Caitlin Doughty, our modern day Wednesday Addams, is traveling the world exploring all the different death rituals.
I am a fan of Caitlin Doughty's work of disrupting the funeral industry's needless laws and complications to get our own rituals basic to something more sustaining and meaningful. Biggest example: What is the point of paying thousands for a fancy casket to just shove it in the ground to rot?
We have so many problems with the American funeral industry that are wonderfully covered in her first book (5/5 stars). She revists some of them in this book. The difference is she now owns her own funeral home, and she is actually practicing what she preaches --at least as much as the local laws will allow.
Disagreements with the local laws seem to be some of her motivation for writing. Doughty travels various places all over the world to explore rituals. The emphasis is on "green" rituals: Traditions that are low cost, well-sustaining, or in some way continues the regular circle of life (food for animals or trees). She visits a couple places in the United States, Spain, Mexico, Japan, and others.

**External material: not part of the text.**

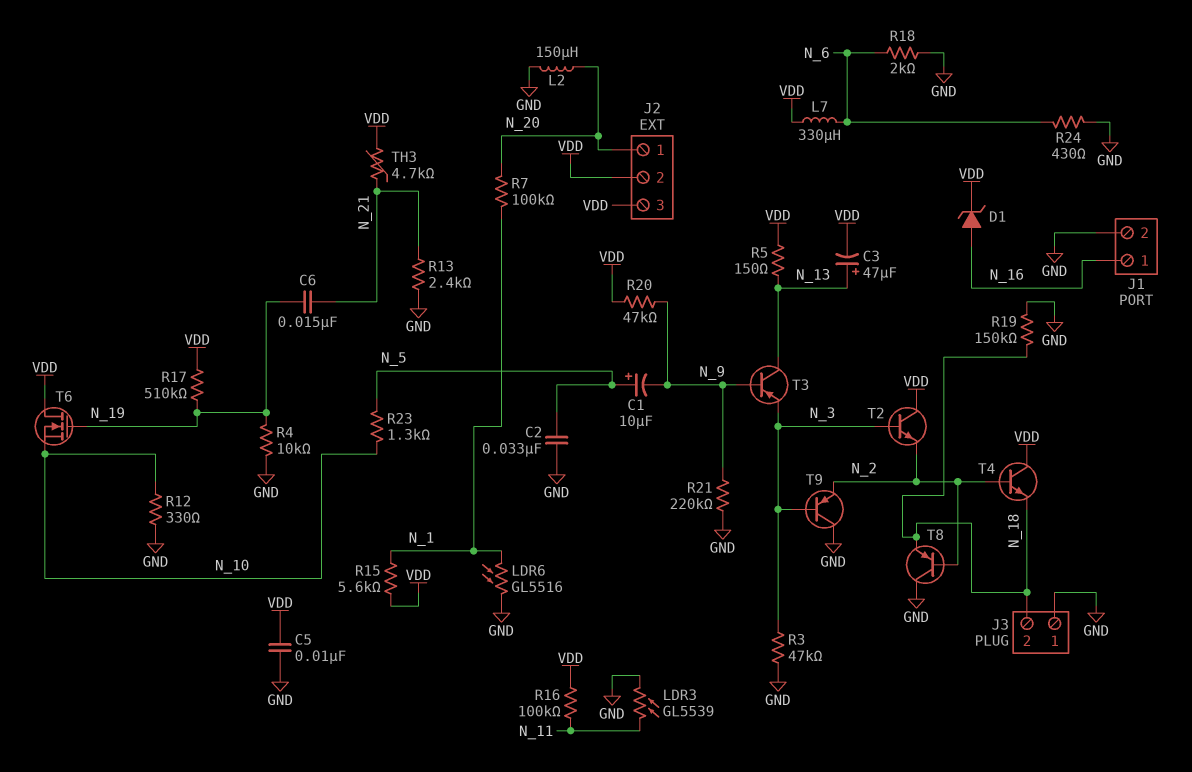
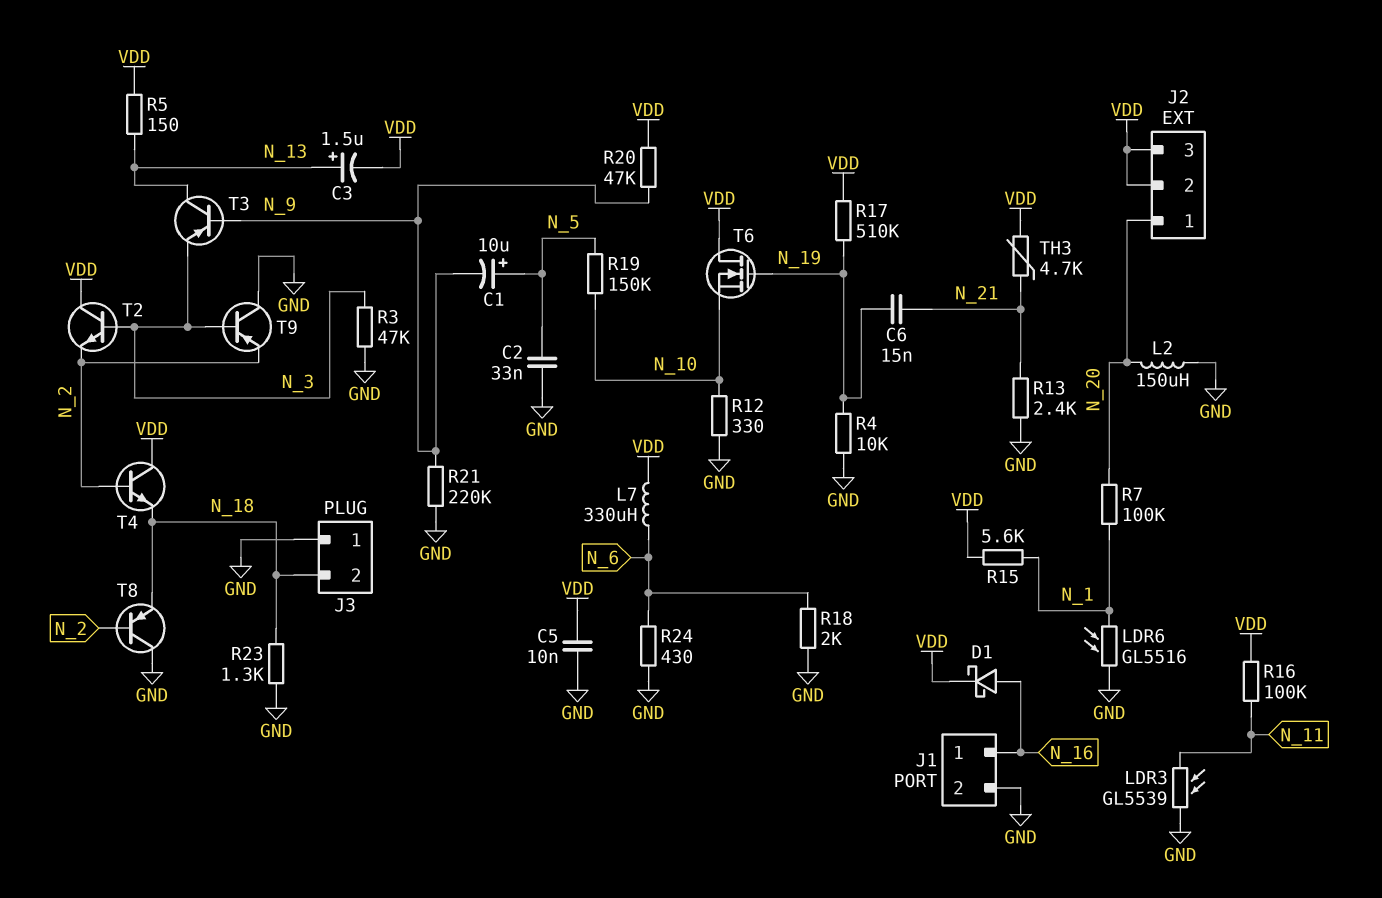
C3: 47uF (plus N_13, minus VDD) -> 1.5uF (plus N_13, minus VDD)
D1: zener (A N_16, K VDD) -> schottky (A N_16, K VDD)
R19: 150k (GND, N_18) -> 150k (N_5, N_10)
R23: 1.3k (N_5, N_10) -> 1.3k (GND, N_18)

I won't reiterate the places she visited, but I will point out a couple that had left an impression on me. The first was the small town in Crestone, Colorado that has the nation's ONLY outdoor funeral pyre. How did that get that through all the local laws? Doughty can only make conjectures. She then holds it up as a beacon of hope for funeral industry reform.
The other that made me pause to reread a bit was her visit to Bolivia for "sky burials". The body is offered as a meal to vultures. The vultures consume the entire body in mere minutes. Despite it being an extremely gruesome sight, it is very effective and very green. The body is disposed of and returned to the Earth as food.
Doughty has mentioned this in her previous books. She has made the point that she has enjoyed consuming the remains of dead animals, and it seems only fair that in her death, an animal may get to enjoy her remains. My own thoughts are the same. I too think my body becoming a meal for an animal would be a good final task for my dead body. Doughty then immediately makes the insightful comment that she visited places that local laws require 1 method of disposing of a body, and then you travel to another part of the world, and that exact method of disposing is illegal.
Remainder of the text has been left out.